Skip to main content

Step 3: Rewards

note

This part of the tutorial follows step 2, make sure you've gone through it before starting this one. Alternatively the completed step 2 can be retrieved from the tutorial's repository.

In this step of the tutorial, we will start thinking about rewards. Rewards are a way to evaluate how an actor performs at a task. They can be used to evaluate or compare different implementations of an actor, or, especially in the context of Reinforcement Learning, train a model. In Cogment, both the environment and other actors can evaluate an actor. Here, we will focus on sending rewards from the environment.

The first thing we'll do for this step is to add the concept of multi-round games to our RPS implementation. We'll learn to configure the environment along the way. Then, we will adapt the environment implementation to send a reward to the actor winning a game.

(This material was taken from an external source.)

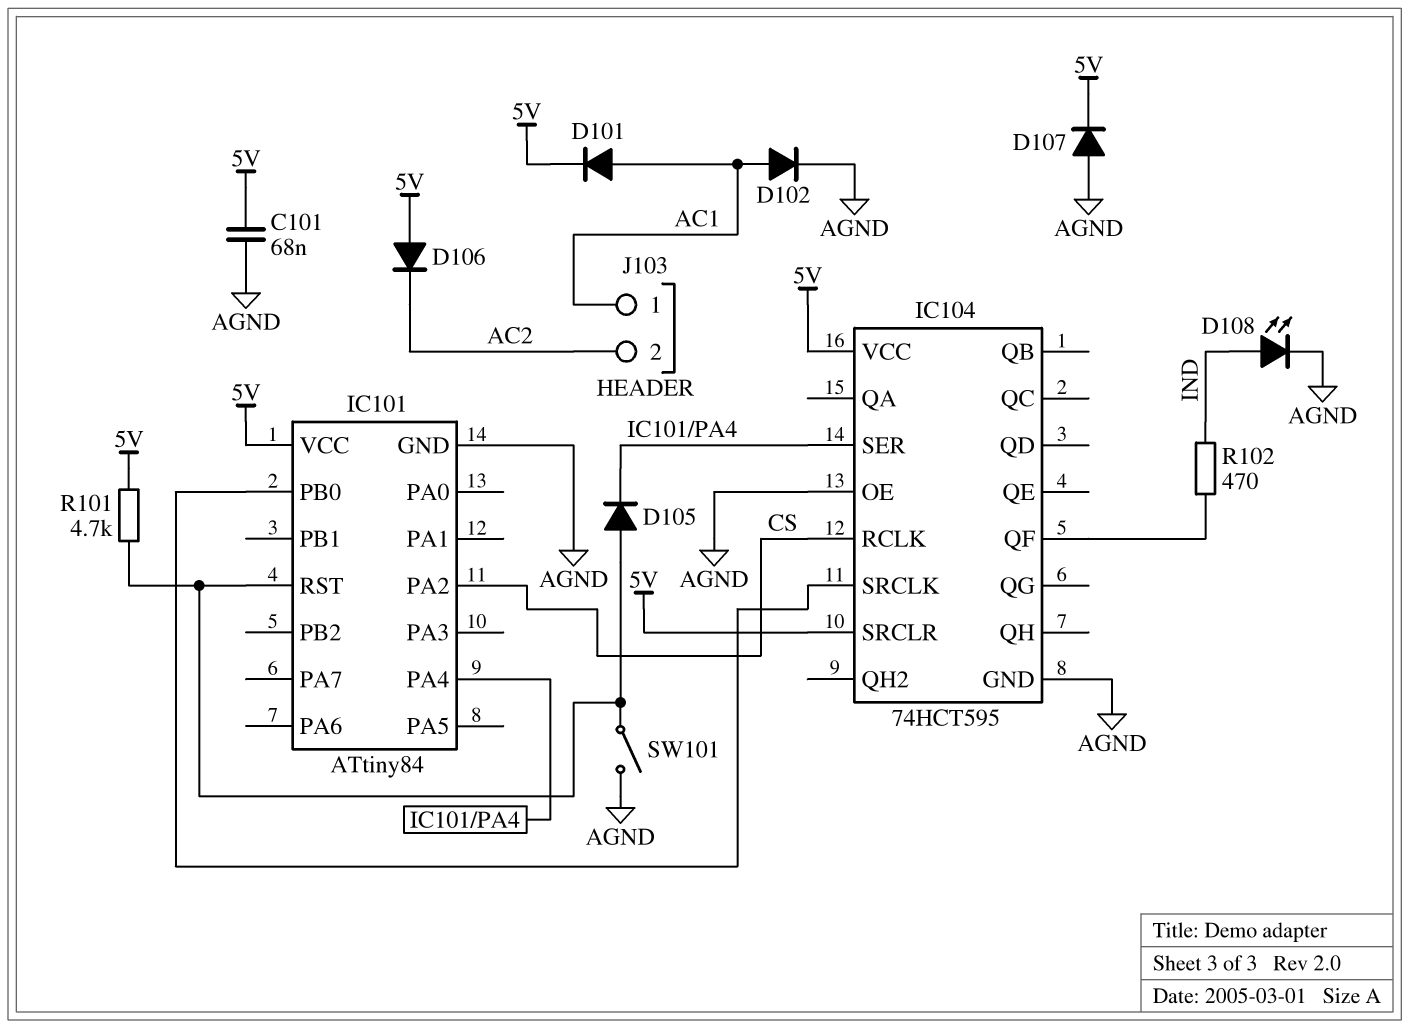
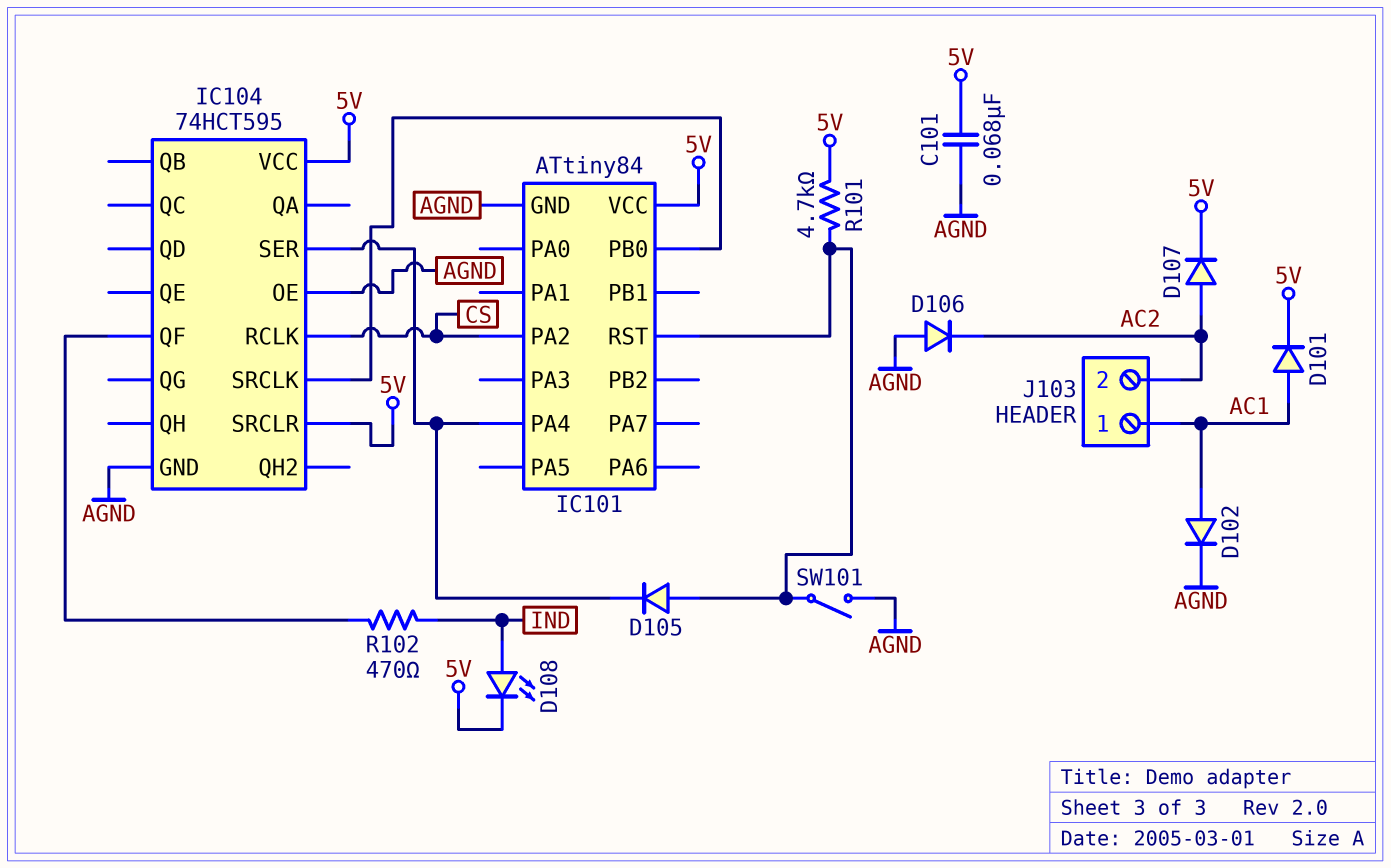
D106: diode (A 5V, K AC2) -> diode (A AGND, K AC2)
D107: diode (A AGND, K 5V) -> diode (A AC2, K 5V)
D108: LED (A IND, K AGND) -> LED (A IND, K 5V)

Adding the concept of a game

Up until now, our implementation of RPS focused on rounds. However, RPS is usually played in games won by the player reaching a target score, i.e. a number of won rounds.

Before sending rewards we need to adapt our implementation so that each trial is a game with a configurable target score.

The generated data structure EnvironmentConfig, referenced within cogment.yaml in environment.config_type, defines the configuration of the environment. Let's add a target_game_score numerical property to it.

message EnvironmentConfig {
int32 target_score = 1;
}

Modify the data.proto file with this update.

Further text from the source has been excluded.